W perspektywie zbliżających się wyborów parlamentarnych można rozważać dwa główne warianty. Jest wysoce prawdopodobne, iż w obydwu przypadkach pomimo braku trwałych, obiektywnych podstaw wygra Platforma Obywatelska. Ale jest pytanie o skalę zwycięstwa i jego kontekst. Jeżeli PO wygra zdecydowanie, do sejmu wejdzie PSL i PJN, to wówczas obecny układ rządowy przy kosmetycznych tylko modyfikacjach się utrzyma. Jeśli zaś PO wygra nieznacznie, a do parlamentu nie wejdą ani PSL, ani „pjonki” (bez urazy), albo wejdą na niskich – niewystarczających do utworzenia koalicji rządowej pułapach społecznego poparcia – to wówczas Donald Tusk będzie miał problem.
Na czym polega komfort Napieralskiego i kiedy może on rozdawać karty? Największym sprzymierzeńcem Napieralskiego jest czas. Jest on człowiekiem politycznie młodym, a więc nie musi jeszcze w tych wyborach grać o najwyższą stawkę. Zwycięstwem Napieralskiego będzie już samo poprawienie wyniku swojej partii o 2 albo 3 proc i tym samym utrzymanie w niej przywództwa. Wydaje się, że ten scenariusz jest politycznym minimum SLD. Ale w przypadku, gdyby Platformie i jej sojusznikom zabrakło parlamentarnych szabli – Napieralski może rozdawać karty. I to jest właśnie scenariusz dla PO najbardziej niebezpieczny.
Po wyborach parlamentarnych Grzegorz Napieralski może zrobić trzy rzeczy. Są trzy możliwe scenariusze rozegrania sytuacji. Pierwszy wariant mieści się w optyce koalicji z PiS-em. Jeżeli Napieralski całkowicie oszalał, to pójdzie na taki układ. Jednak będzie to ostateczny koniec – zarówno SLD, jak i PiS-u. W SLD widać czasami skłonność do takiej koalicji, ale tak zwany salon by Sojuszowi tego nigdy nie wybaczył.

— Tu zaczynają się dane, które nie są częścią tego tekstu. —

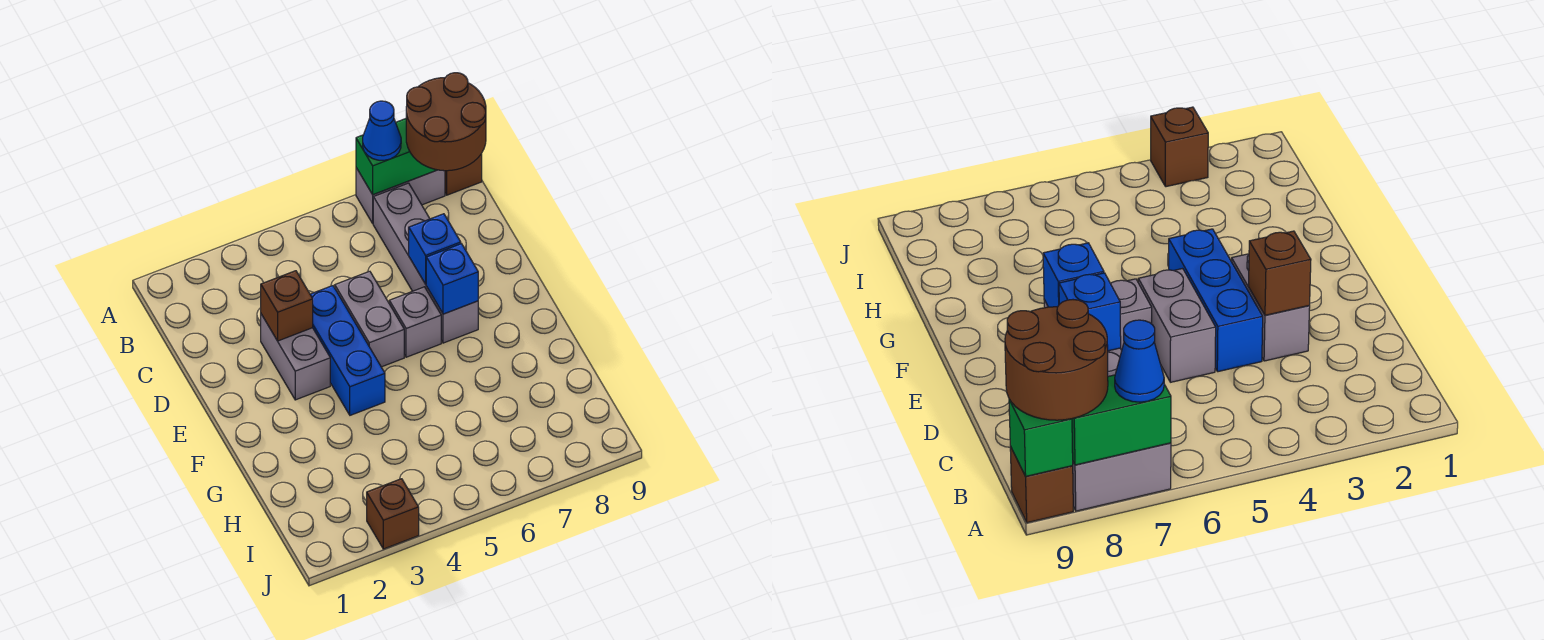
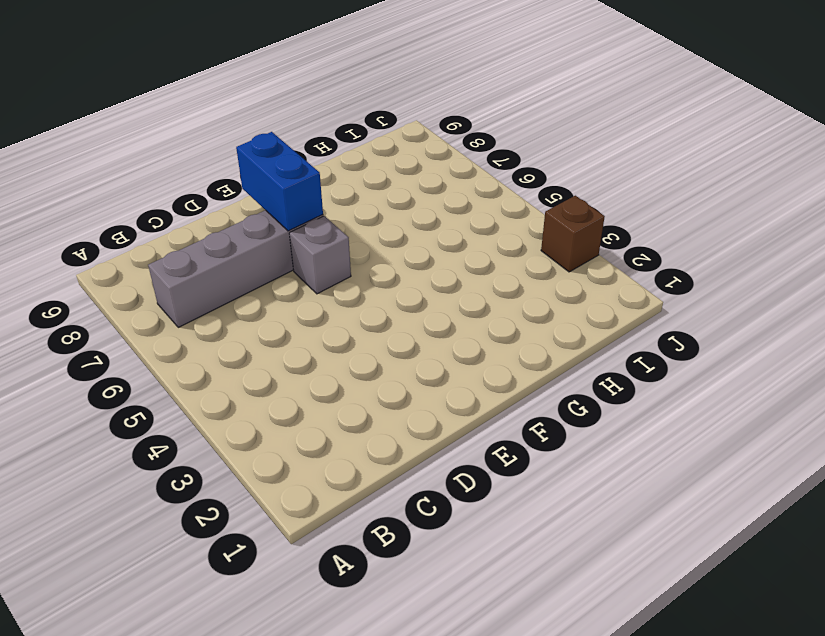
blue brick E7:E8 level 2 -> blue brick E7 level 2
none -> grey brick A7:A8 level 1
none -> brown brick A9 level 1
none -> grey brick D3:E3 level 1

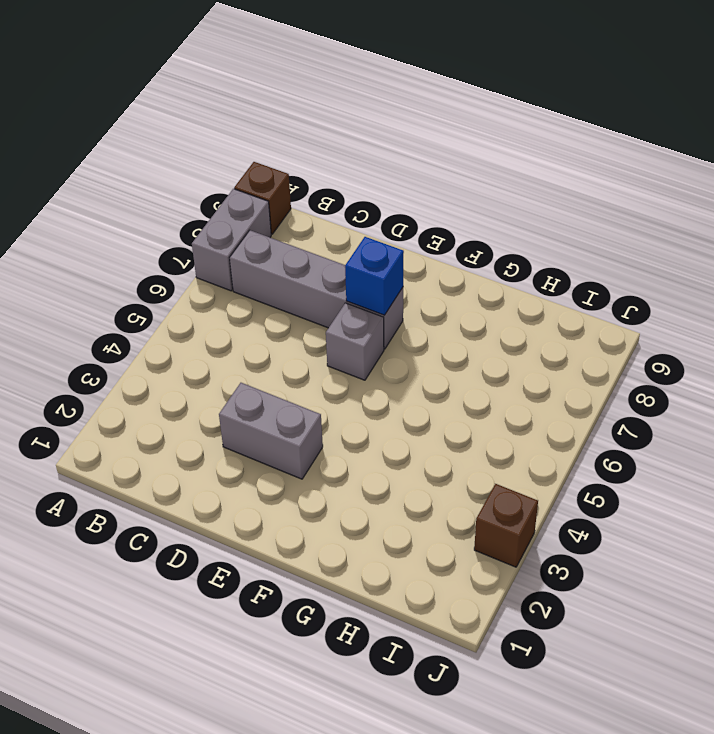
none -> blue brick D4:F4 level 1
none -> grey brick D5:E5 level 1
none -> green brick A7:A8 level 2

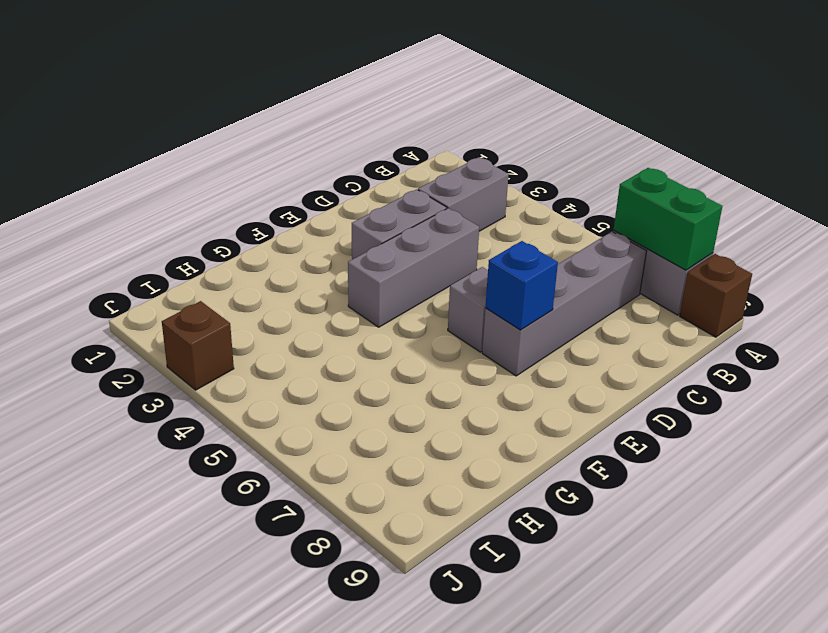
grey brick B3:C3 level 1 -> grey brick D5:E5 level 1
grey brick D4:F4 level 1 -> blue brick D4:F4 level 1
none -> green brick A9 level 2
none -> brown brick D3 level 2
none -> blue brick D7 level 2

Drugi wariant popularny w środowiskach mainstreamowych i politycznie poprawny, to koalicja SLD-PO. Jeżeli Napieralski jest głupi, albo przynajmniej politycznie naiwny, to – dla kilku rządowych stanowisk – zawrze z Platformą sojusz. Jednak rachunek polityczny wystawiony z tytułu tego typu mezaliansu może być bardzo kosztowny. SLD utraci swój naturalny, socjalny elektorat, aczkolwiek kulturowo mogłaby to być konfiguracja spójna.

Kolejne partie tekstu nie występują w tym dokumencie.